This blog series is born out of an idea from SIJ Editorial Advisory Board (EAB) member Steve Sandler, and it is open to any engineer who wants to record (brag, or otherwise complain) about an extreme measurement challenge. If you have an extreme measurement and want to ask the SIJ EAB for help getting started, you can ask your question here. But first, check out the below posts to see what others are doing!

Power Integrity

# How Can You Determine the Turns Ratio of a Power Transformer in a Sealed DC-DC Module?

December 28, 2021

I do not know if there was a legitimate reason for this request, but I was once asked to determine the turns ratio of a power transformer inside a sealed, DC-DC converter module.  In any case, there is not much usable information since the module is sealed, but we can apply a simple trick.  Every switch generates magnetic and electric fields and some of this will be able to be captured in the air surrounding the module.

For this measurement I selected a small H-field probe and sniffed around the outside of the DC-DC module until I located a signal that looked like the primary switch.  A picture of the measurement setup is shown in Figure 1.

Figure 1 A small Beehive H-field probe was used to sniff around the outside of the module until the screen showed a measurement that looked like the primary switch waveform.

A lot of information can be obtained from this measurement.  One thing we could determine is that the DC-DC converter is operating in discontinuous conduction mode.  We can see this because the duty cycle changes with changes in load current.  We can also tell that this is buck-boost derived, since the lower pedestal voltage is proportional to the input voltage while the step above it is fixed.

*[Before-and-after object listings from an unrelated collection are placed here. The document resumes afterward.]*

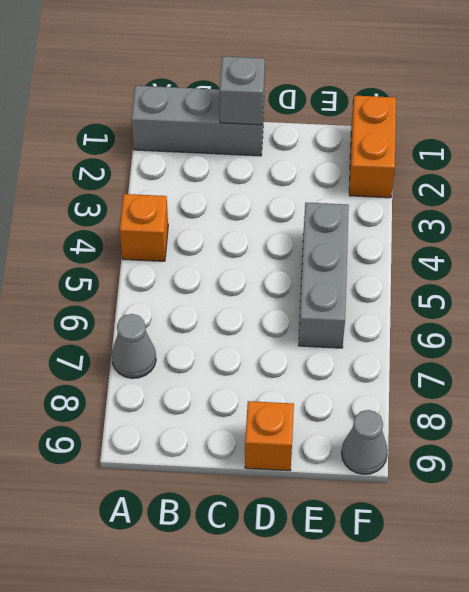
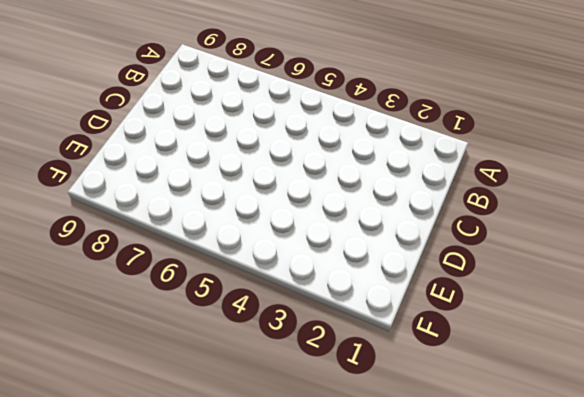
none -> grey brick A1:C1 level 1
none -> orange brick A4 level 1

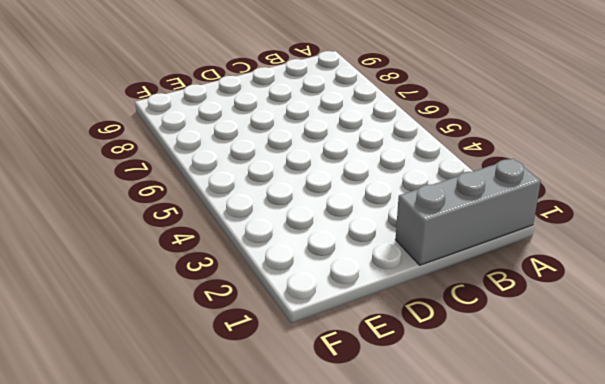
none -> orange brick A4 level 1
none -> grey cone A7 level 1

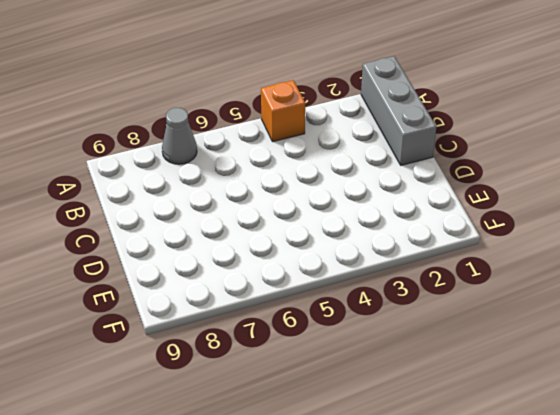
none -> orange brick D9 level 1
none -> grey brick E4:E6 level 1

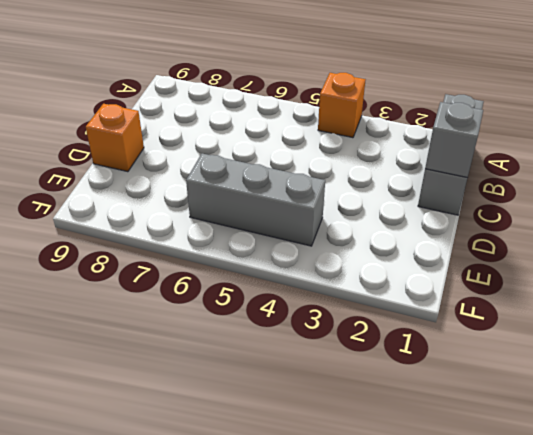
none -> grey cone A7 level 1
none -> orange brick F1:F2 level 1

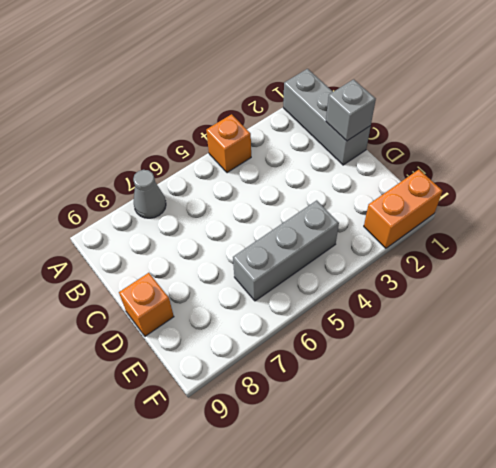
none -> grey cone F9 level 1

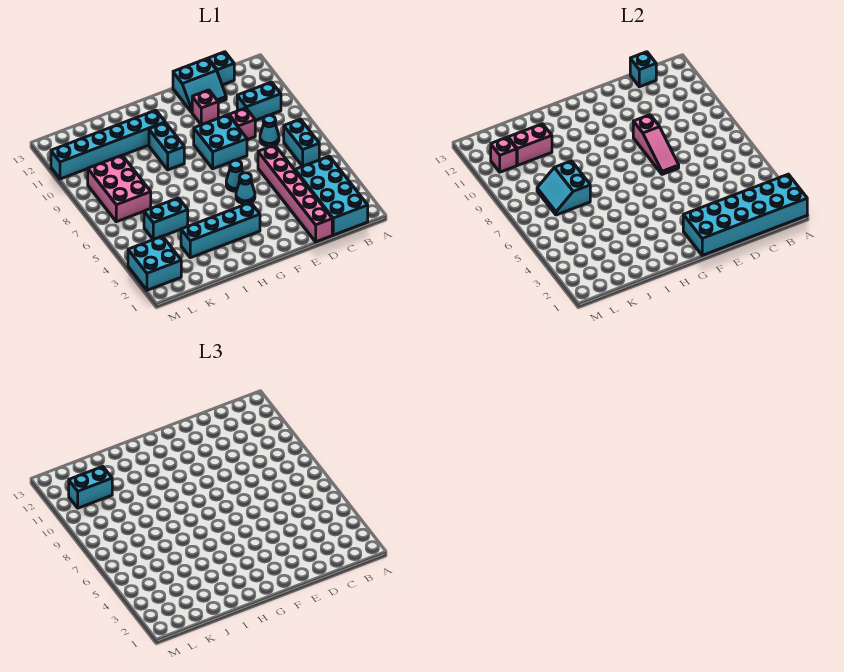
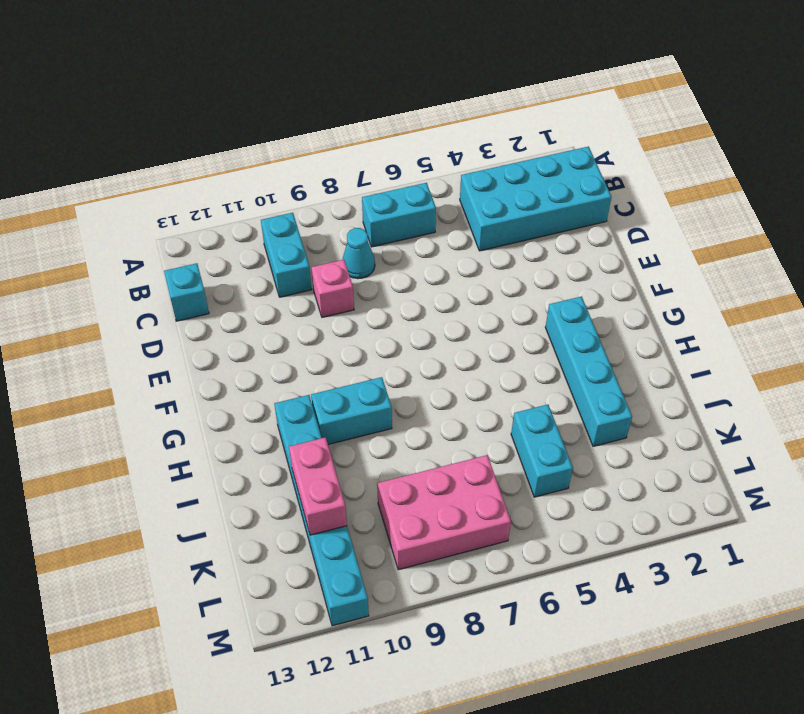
none -> pink brick D1:D6 level 1
none -> cyan slope D12:E13 level 1 top 13
none -> cyan brick E8:F9 level 1

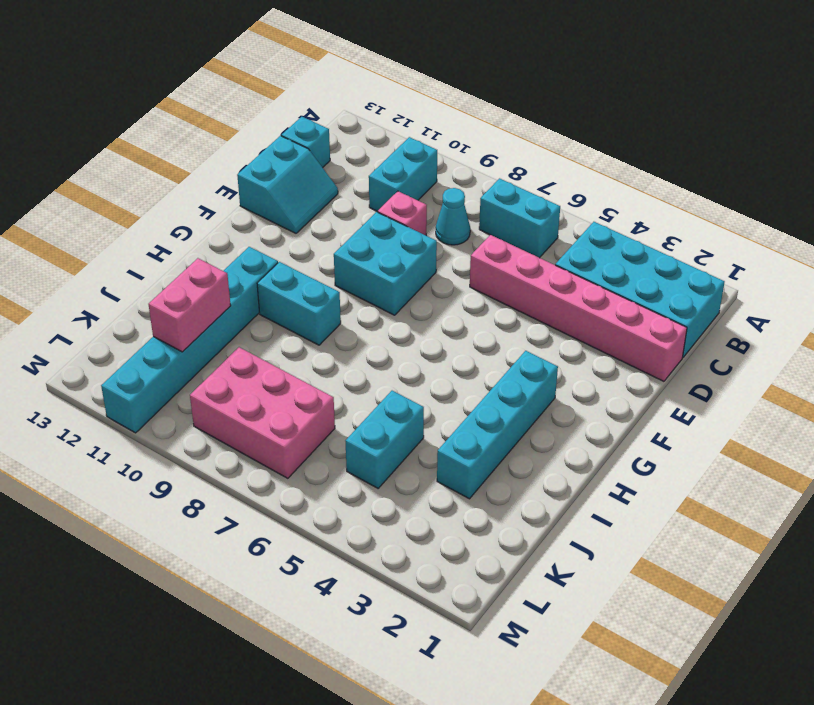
none -> pink brick E11 level 1
none -> cyan cone F5 level 1
none -> cyan cone F6 level 1

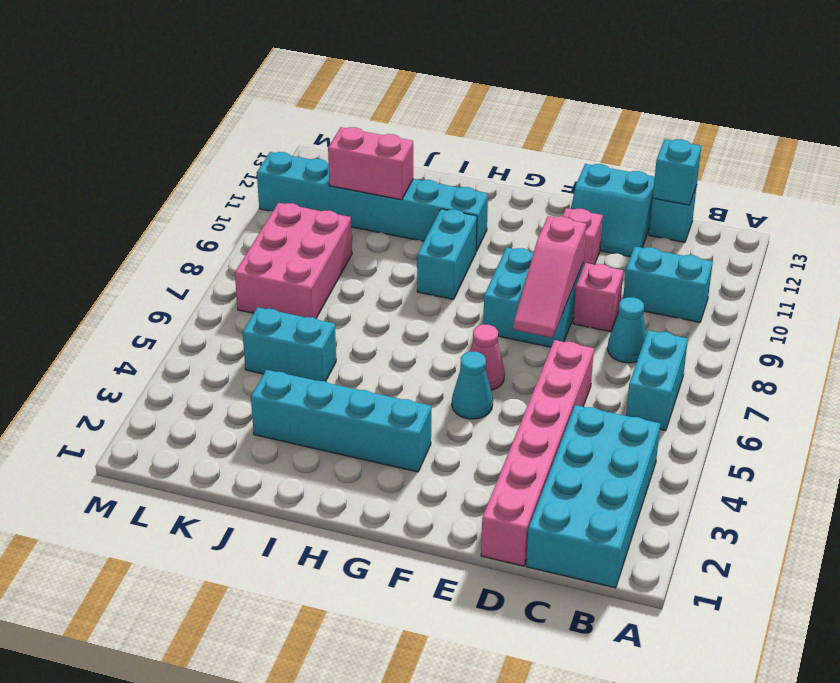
pink cone F6 level 1 -> cyan cone F6 level 1
none -> cyan brick L2:M3 level 1
none -> cyan brick A1:F2 level 2
none -> cyan slope J7:K8 level 2 top J

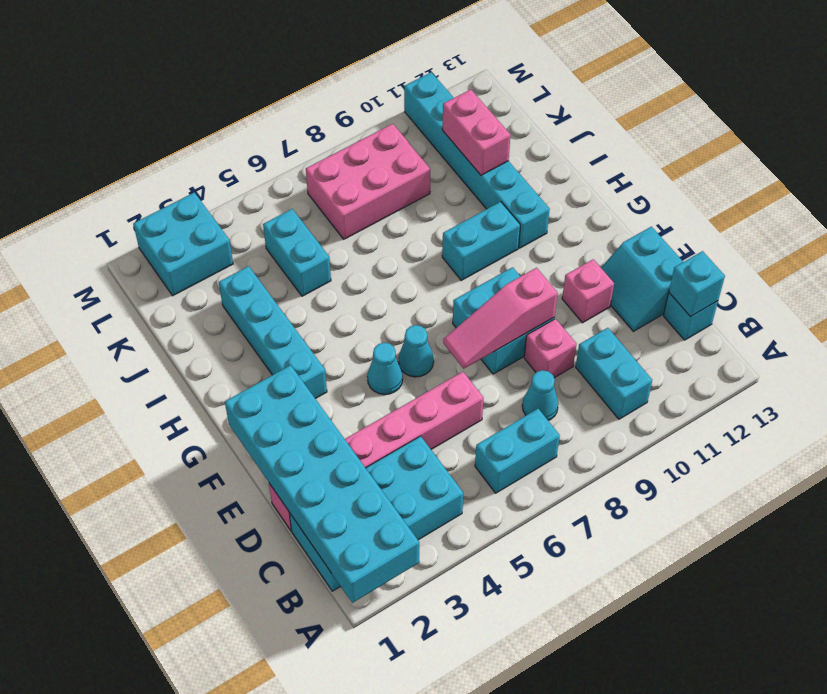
none -> cyan slope J7:K8 level 2 top J
none -> pink brick L11 level 2
none -> cyan brick K11:L11 level 3

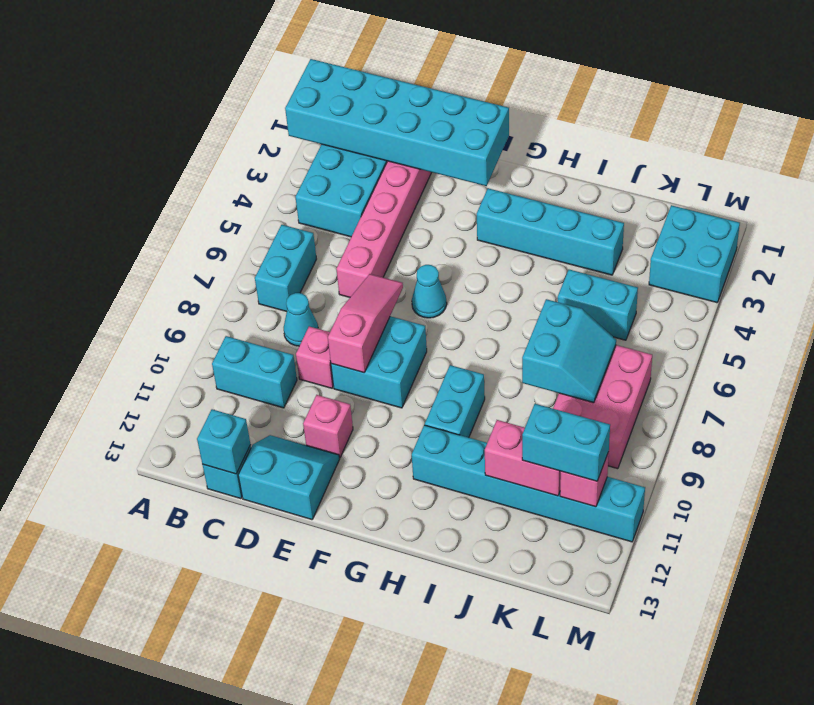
none -> cyan cone F5 level 1

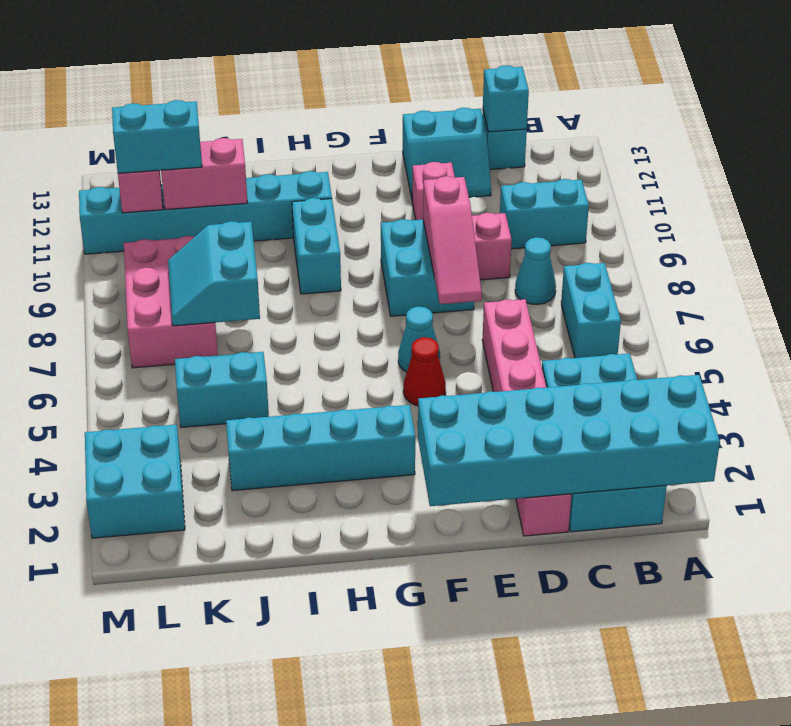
red cone F5 level 1 -> cyan cone F5 level 1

Using cursor voltage measurements, the two voltages are easily related.  Here I used a ruler from the picture, just to show that the measurement can be accomplished even without the cursors, say from a picture of the screen.

Since the lower pedestal is related to the input voltage and the step above it is proportional to the output voltage, we can easily determine the turns ratio of the transformer.

The screen ruler measurements in Figure 2 show that if the first pedestal is the input voltage (48V) and the upper step is half as tall, the step is 24V and this is proportional to the output voltage (12V).

The turns ratio is easily calculated as Np/Ns=24/12 and so the turns ration is 2:1.

Figure 2  Using a near field probe, a location and direction are identified that provide a picture of the internal switching waveform.  This screenshot provides all of the information needed to identify the transformer turns ratio.

Knowing that the converter is a discontinuous conduction mode, buck-boost derived converter, even more information can be obtained.

The relationships, shown in Figure 3, also allow the calculation of the primary inductance of the transformer.

Figure 3  Identifying the conduction mode and buck-boost nature of the DC-DC converter also allows the determination of the primary inductance and the peak switch current.

This measurement was originally presented at DesignCon 2021.